Spinal Stenosis is a condition where the tube carrying the spinal cord becomes narrowed. This narrowing may happen with aging but can occur in middle age as well. Individuals with this condition may experience back pain, leg pain, or nothing at all.
What determines who is going to experience what? This is difficult to answer as many factors are involved. To begin with, what is the degree of narrowing? Meaning how much room does the spinal cord have to move freely. Also involved are hip and spine mobility, overall activity level, and unknown factors. These unknown factors are things medicine cannot quantify or give a name to, but influence how people experience the condition.
The most common complaint(s) individuals with stenosis report include: increased pain, numbness/tingling, or heaviness when they are active (walking). Often these individuals will report complete or mostly complete reduction of symptoms (FAST) upon sitting. This response frequently leads these individuals to be less active as they “hurt” less when sitting. What then happens as a result of increased sitting is more stiffness, less mobility of hips/spine, weakness of muscles and reduced endurance. It becomes a vicious cycle.
Why does sitting feel better for these folks? Well, sitting creates greater room for the spinal cord and thus less pressure on the system. The opposite effect happens in standing or walking. So how then is walking good? To begin with, walking will help reduce stiffness in the body. Stiffness is a major factor in how the body feels. Walking will also help one maintain muscle endurance, promoting blood flow to working muscles. Plus, walking benefits the cardiovascular system, not to mention overall health.
In the past, the best recognized treatment for spinal stenosis were flexion exercises. Stretches and movements designed to open space in the spine to ease symptoms. This works well in the short term but often does not help overall mobility. The other known treatment was surgery. What was discovered in a 10 year study was people with or without surgery experienced the same results in terms of daily function.

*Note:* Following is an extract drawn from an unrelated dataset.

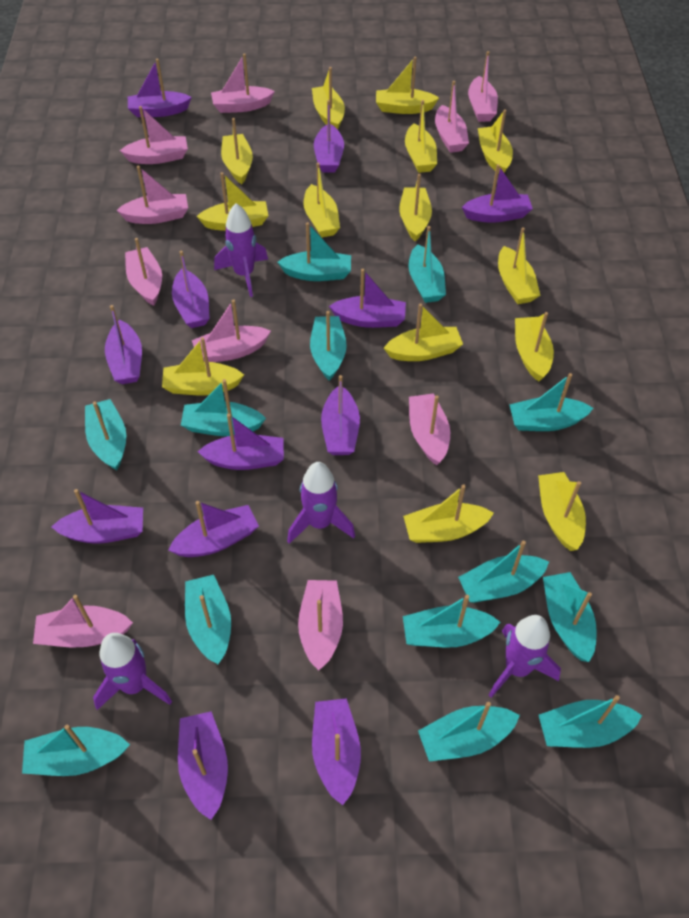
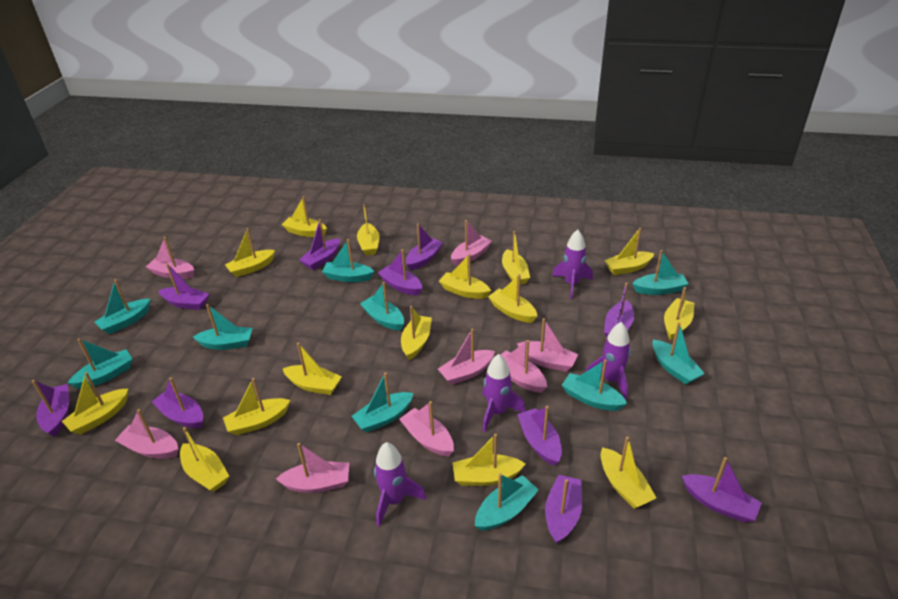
pink boat: 10 -> 8
purple boat: 12 -> 10
turquoise boat: 13 -> 10
yellow boat: 14 -> 15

Today- the best way to treat spinal stenosis is actively. Stretching and being stretched to increase mobility of the spine and hips. Strengthening for the whole body, but especially the legs. And cycling, swimming, or walking for endurance. Overall, working to keep your body moving and healthy. Taking steps earlier in life to address small issues before they become bigger. And not letting some doctor tell you there is nothing that can be done based on some x-ray or MRI.
You can be active again or in spite of spinal stenosis. You just need to take that 1st step of moving.